Again, after she came out of hospital and they were watching television at Vallance Road, Frances laughed at something funny on television (she thought her laughter seemed very nervy and shaky). Ronnie had looked at her and burst out laughing, saying, ‘And Jesus wept’, being funny, she said.
On another occasion, after Frances had been sitting in the Vallance Road front room after being in hospital, a friend came to see Reggie, so Frances went in the kitchen. And this was where Ronnie started talking about girls writing the twins letters, and how they were going to take them out, a speech aimed at tormenting her.
One night Violet made a sandwich and Frances left the crusts. When she got in the car to go back to the flat with Reggie, Violet threw the crusts out in the street in front of the car.
On another occasion, Ronnie brandished a sword knife (stick) at her, saying, ‘I’ll put this through you’, then started laughing, turning it all into a joke.
Then the diary becomes a list; presumably these descriptions were the grounds Frances hoped would enable her to divorce Reggie:
‘Mental cruelty – never speaking, shouting, swearing, aggravating, provoking. Threats. Habitual drunkenness. Knives and guns. Offence regarding s’ (‘s’ is underlined).
He’d kept all his clothes at his mother’s, had all his food there. Frances was living under extreme strain, she wrote.
Every night at the Marble Arch flat Reggie came back drunk at 2, 3, 4 a.m. Then he’d leave her alone there all day, returning again at 3 a.m. He’d swear and fall all over the place. He’d kept a photograph of a hostess in L’Hirondelle club, which he showed to Frances when she came back from Torremolinos. They went to the club. ‘Barely spoke to me – only to her.’

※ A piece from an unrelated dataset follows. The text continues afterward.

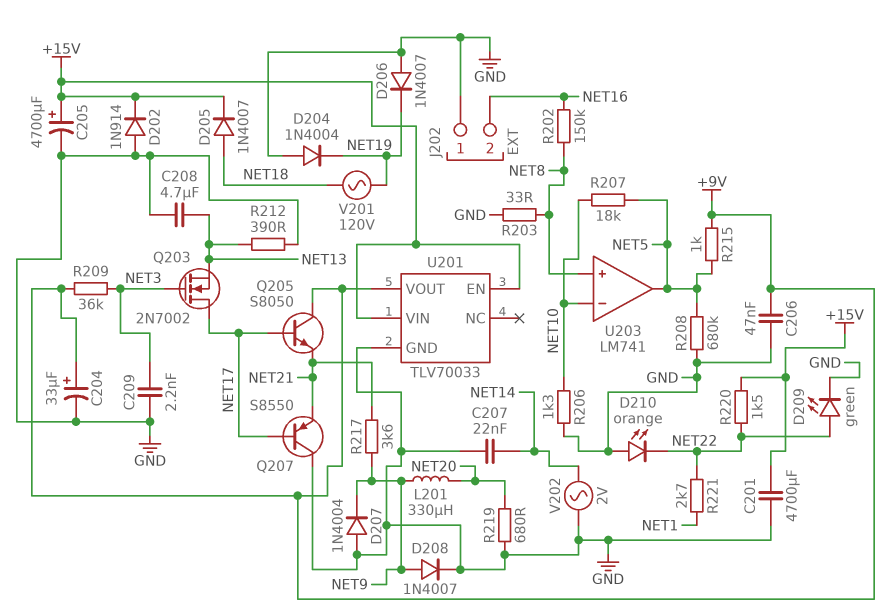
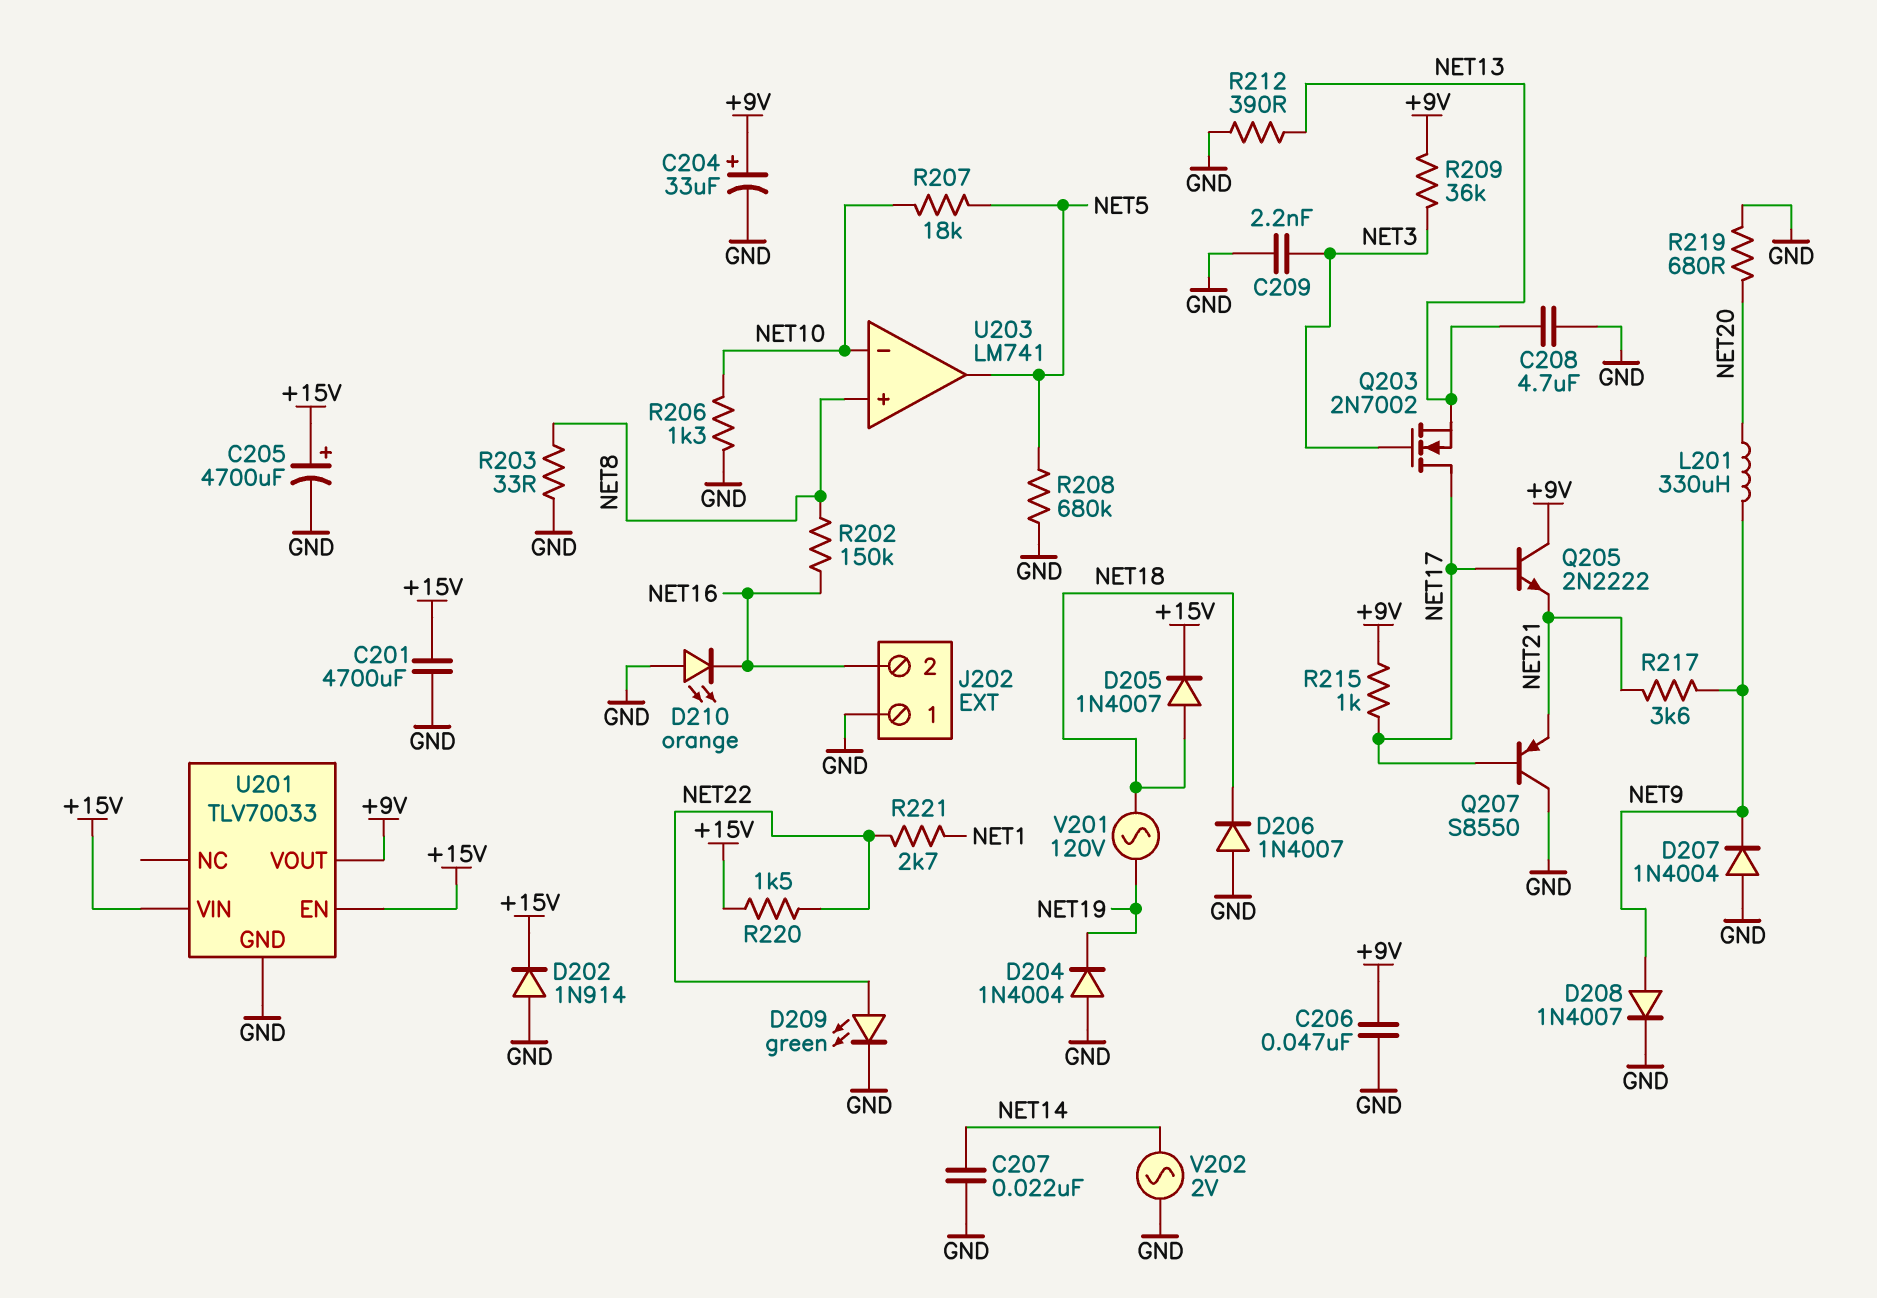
D206: diode 1N4007 (A GND, K NET19) -> diode 1N4007 (A GND, K NET18)
D210: LED orange (A GND, K NET22) -> LED orange (A GND, K NET16)
Q205: NPN S8050 (B NET17, C +9V, E NET21) -> NPN 2N2222 (B NET17, C +9V, E NET21)
R215: 1k (+9V, NET5) -> 1k (+9V, NET17)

He had left her to stay in hotels alone after her trips to Ibiza and Torremolinos.
At Vallance Road he was swearing or abusing her verbally, frequently making comments like ‘shut your mouth’.
Reggie frequently threatened Frances about her brother Frank and the £1,000 Reggie owed him. He also kept telling her ‘the same thing will happen to you as will happen to Hannah.’
These last two notes need some clarification.
The £1,000 debt was cash Frank Shea Junior had lent to Reggie who had told him he needed the money for ‘legal expenses’. Reggie never returned the money, despite Frankie’s many efforts to retrieve it. Reggie told Frances that in asking for the return of the money, Frankie had ‘fucked this marriage up over £1,000’.